- Genre: Game show
- Presented by: Chris Serle (1987) Richard Madeley (1988–93)
- Country of origin: United Kingdom
- Original language: English
- No. of series: 5
- No. of episodes: 200

Production
- Running time: 30 minutes (inc. adverts)
- Production company: Action Time in association with Granada

Original release
- Network: ITV
- Release: 12 October 1987 – 19 February 1993

= Runway (game show) =

British television game show (1987–1993)

Runway is a British game show that aired on ITV from 12 October 1987 to 19 February 1993 and was originally hosted by Chris Serle in 1987, then by Richard Madeley from 1988 to 1993.

==Gameplay==
On each episode, three new contestants competed for the chance to win prizes and a holiday.

===Passport Round===
Two of the contestants were given clues as to the birth year of the third, including a newspaper front page from the day that contestant was born, and had to give different guesses at the year. The one whose guess was closer or exact received two points, after which the contestant with that birth year was asked three questions about it worth two points each. Any missed questions were offered on the buzzer to the two opponents.

This round ended after each contestant had had the other two guess their birth year.

===Departure Board===
Starting with the leader, each contestant was shown a set of nine answers on a video wall and asked a series of questions. Each answer was removed from the wall after the contestant guessed it, whether it was correct or not. Correct answers were worth two points each; the contestant could guess on a question as many times as necessary until finding the answer. If one answer was left on the board as a result of a correct guess, the contestant was asked a question about that item, worth two points. A bonus of two points was awarded for getting every question right, allowing each contestant to score up to 20 points on their individual board.

After each contestant had taken a turn, a fourth board was played under the same rules, with questions on the buzzer and open to all.

===Dirty Tricks Round===
Contestants answered questions on the buzzer; a correct answer allowed a contestant to either add four points to their own score or deduct two from one opponent. In early series, a miss deducted four points; this penalty was later changed to a two-point award for both opponents. During the first two series, contestants won prizes for reaching score thresholds of 40, 50, or 60 points.

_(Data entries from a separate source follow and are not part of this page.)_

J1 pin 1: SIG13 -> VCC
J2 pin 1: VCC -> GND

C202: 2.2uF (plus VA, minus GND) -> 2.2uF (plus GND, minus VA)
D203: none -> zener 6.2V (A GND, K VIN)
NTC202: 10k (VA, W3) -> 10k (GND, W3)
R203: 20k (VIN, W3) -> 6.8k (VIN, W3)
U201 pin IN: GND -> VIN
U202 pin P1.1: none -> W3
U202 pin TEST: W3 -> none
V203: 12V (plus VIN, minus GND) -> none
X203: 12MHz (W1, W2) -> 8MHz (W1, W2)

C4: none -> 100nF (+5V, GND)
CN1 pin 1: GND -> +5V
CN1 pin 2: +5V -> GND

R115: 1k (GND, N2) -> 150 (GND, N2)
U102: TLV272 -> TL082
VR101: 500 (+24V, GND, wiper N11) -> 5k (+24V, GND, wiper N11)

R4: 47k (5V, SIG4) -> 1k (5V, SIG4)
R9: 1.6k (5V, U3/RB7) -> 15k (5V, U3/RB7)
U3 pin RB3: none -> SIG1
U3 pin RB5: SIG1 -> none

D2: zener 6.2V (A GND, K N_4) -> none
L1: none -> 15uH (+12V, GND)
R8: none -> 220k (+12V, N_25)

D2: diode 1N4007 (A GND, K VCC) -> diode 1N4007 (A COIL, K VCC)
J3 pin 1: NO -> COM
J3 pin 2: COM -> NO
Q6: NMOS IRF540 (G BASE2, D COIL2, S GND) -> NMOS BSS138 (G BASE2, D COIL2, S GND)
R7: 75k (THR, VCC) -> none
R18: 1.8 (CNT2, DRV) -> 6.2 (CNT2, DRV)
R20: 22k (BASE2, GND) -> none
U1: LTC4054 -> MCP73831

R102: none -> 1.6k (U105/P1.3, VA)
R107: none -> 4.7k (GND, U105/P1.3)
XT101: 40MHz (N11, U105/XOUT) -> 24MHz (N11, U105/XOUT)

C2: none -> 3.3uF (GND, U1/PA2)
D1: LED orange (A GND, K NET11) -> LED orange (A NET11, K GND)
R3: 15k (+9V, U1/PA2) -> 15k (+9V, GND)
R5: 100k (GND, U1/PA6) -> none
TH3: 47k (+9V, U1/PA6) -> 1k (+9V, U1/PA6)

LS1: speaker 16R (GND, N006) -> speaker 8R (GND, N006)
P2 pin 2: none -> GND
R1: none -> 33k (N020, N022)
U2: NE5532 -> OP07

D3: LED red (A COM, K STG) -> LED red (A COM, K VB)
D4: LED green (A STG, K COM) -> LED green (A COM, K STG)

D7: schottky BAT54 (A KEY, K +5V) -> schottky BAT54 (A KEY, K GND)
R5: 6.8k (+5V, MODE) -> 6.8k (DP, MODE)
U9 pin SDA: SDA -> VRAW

At the end of the round, the high scorer advanced to the "Holiday Runway" final round. Prizes for the losing contestants consisted of a set of matching luggage in the first series; from the second series onwards, they received a copy of a newspaper from the day they were born, the book Chronicles of the 20th Century, and any prizes won in the Dirty Tricks round.

===Holiday Runway===
The day's winner had 75 seconds to answer nine questions correctly about various countries of the world in order to win a major holiday. The host specified a country and began to ask questions about it, the contestant could pass as often as desired. The clock was stopped after every third correct answer so that the contestant could decide how to proceed.

In early series, the host named a destination at the start of the round and after each pause, then began to ask questions about the country in which it was located. If the contestant gave three correct answers, they could either accept a holiday to that destination and end the round, or continue in the hope of winning a longer and more expensive one. The first destination was within the United Kingdom, the second within continental Europe, and the third anywhere in the world. If time expired before the contestant had given six correct answers, they forfeited the UK holiday; if afterward, they received it as a consolation prize.

Later, at each pause, the contestant was offered a choice to keep answering questions in the current country or change to a different one named by the host. They received a holiday to any worldwide destination of their choice for winning the round.

Any contestant who lost in the Holiday Runway round would receive a set of matched luggage.

==Transmissions==

| Series | Start date | End date | Episodes |
|---|---|---|---|
| 1 | 12 October 1987 | 18 December 1987 | 50 |
| 2 | 5 September 1988 | 28 October 1988 | 40 |
| 3 | 4 September 1989 | 20 October 1989 | 35 |
| 4* | 7 January 1991 | 11 October 1991 | 40 |
| 5 | 4 January 1993 | 19 February 1993 | 35 |

- Series 4 was meant to run for 8 weeks (as Richard Madeley said at the start of the first show of the run) but it was pulled from the schedules after 8 days due to news coverage of the Gulf War. It returned on 29 August.